以淘寶店為例,我們需要收集的用戶行為數據:活躍人數、頁面訪問時長、瀏覽pv數、來源路徑、用戶登錄方式、瀏覽的內容、評論的內容、產生咨詢互動的內容、喜歡的品牌、喜歡的物品、客單價、回頭客率、用戶流失率、店鋪轉化率、老用戶喚醒率等等。
(2)根據用戶行為建模
實際上這步就是我們把收據的用戶信息進行標簽化,建立出一個模型,把這些標簽一個個分出來。如:大款內衣、大款秋褲、小碼鞋子、低價手機、免費回收、無效退款等。
(3)構建用戶畫像
第二步只是初步建模,想直接標簽化,還有點麻煩,缺少第三步的具體用戶特征分析。
我們需要將第一步的用戶行為數據并根據用戶特征繼續細化,比如性別、年齡、職業、教育程度、家庭情況、購買能力、購買次數、興趣愛好等。
(4)算法模型
艾客通過文本挖掘、分類、類聚、相似度計算和模型算法幫助商家構建智能化客戶標簽,精準捕獲用戶需求。
四:用戶畫像如何應用?
用戶畫像分析主要應用在引流獲客、客戶運營、交易轉化、數據分析等場景,:
1.引流獲客(廣告投放)
在做用戶增長時,我們需要在-些外部渠道投放廣告,吸引可能的潛在用戶,比如,B站在抖音.上投放廣告。
2.客戶運營(個性化推薦)
個性化推薦即精確的內容分發,比如,我們在音樂類APP中會看到每日推薦,這是因為運營人員在做點擊率預估模型(預測給你推薦的歌曲會不會被點擊)時,會考慮用戶畫像屬性,這樣才有可能推薦用戶喜歡的類型。

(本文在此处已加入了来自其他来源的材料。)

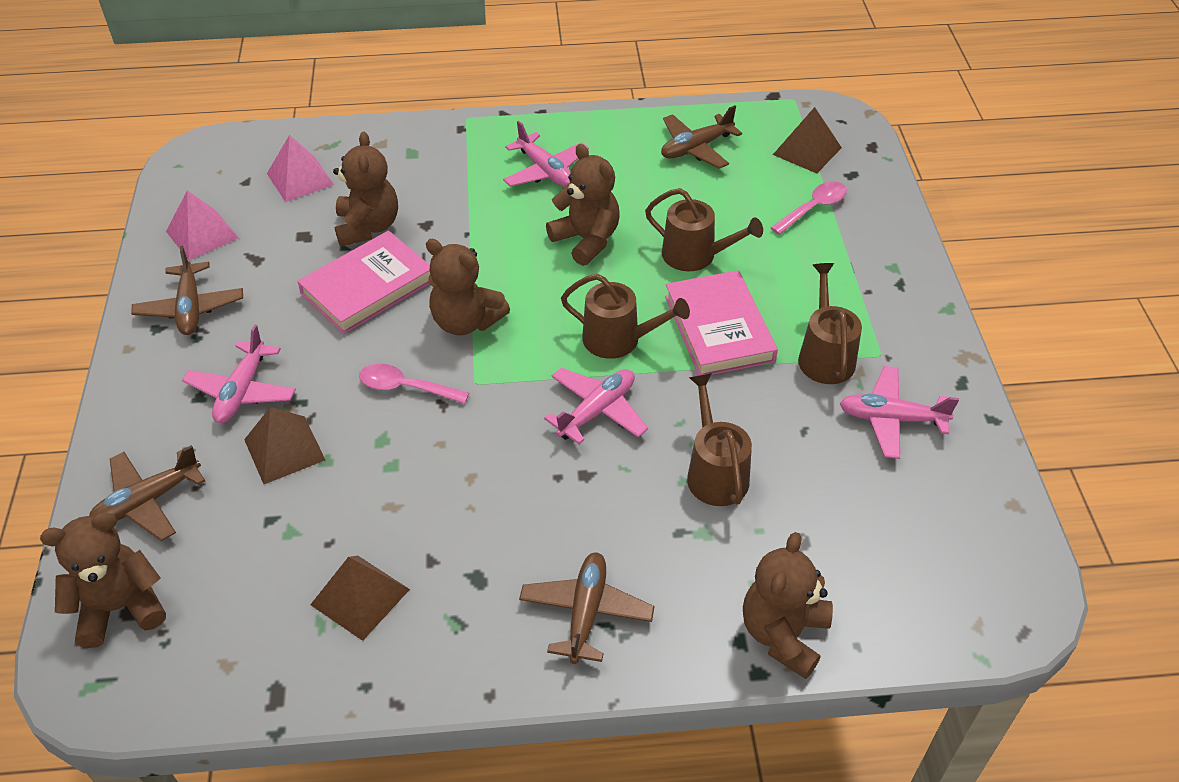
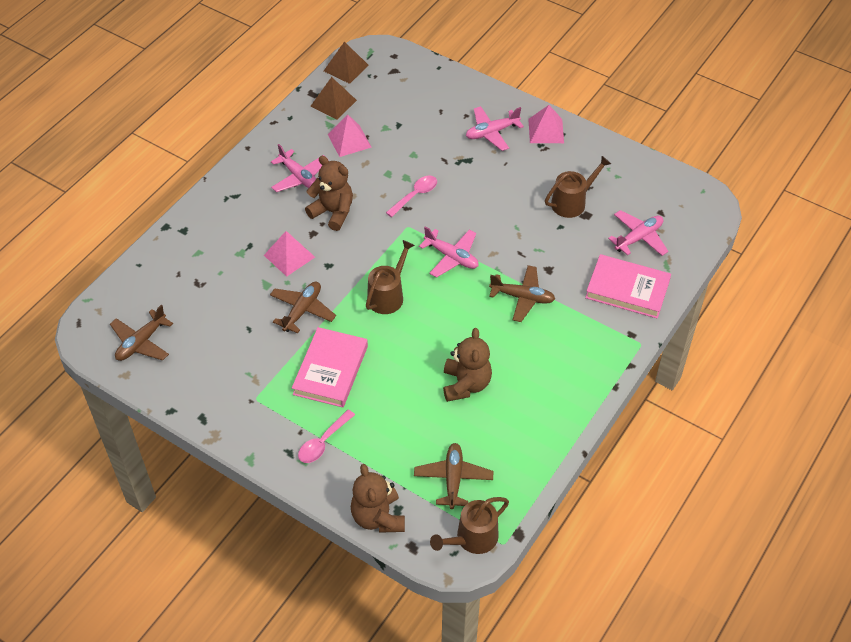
brown pyramid: 3 -> 2
brown teddy bear: 5 -> 3
brown watering can: 4 -> 3
pink pyramid: 2 -> 3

比如根據你是“90后”,喜歡傷感的音樂,喜歡周杰倫這些屬性,推薦類似的歌曲給你,這就是基于用戶畫像推薦:
3.交易轉化
假如某個電商平臺需要做一個活動,給不同層次的用戶發放不同的券,就需要利用用戶畫像分析對用戶進行劃分。比如,劃分成不同付費次數的用戶,然后根據不同付費次數發放不同的優惠券。給付費次數在1~10次的用戶發放10元優惠券,依此類推。
4.風控檢測
風控檢測主要是金融或者銀行業涉及得比較多,常見的問題是銀行怎么決定是否放貸給申請人。普遍的解決方法是搭建一個風控預測模型,預測申請人是否有可能不還貸款。模型的背后就有用戶畫像分析的功勞。用戶的收入水平、教育水平、職業、是否有家庭、是否有房子,以及過去的誠信記錄,這些畫像數據都關系到模型預測是否準確。
5.產品設計
互聯網的產品價值離不開用戶、需求、場景這三大元素,所以在做產品設計時,要知道用戶到底是怎樣的一群人他們的具體情況是什么,他們有什么特別需求,這樣才可以設計出對應解決他們需求和痛點的產品功能。
6.數據分析
在進行描述性數據分析時,經常需要用戶畫像的數據,比如,描述抖音中某美食類博主的用戶群體特征,可以關注他們觀看其他抖音視頻的情況,關注其他博主的情況等。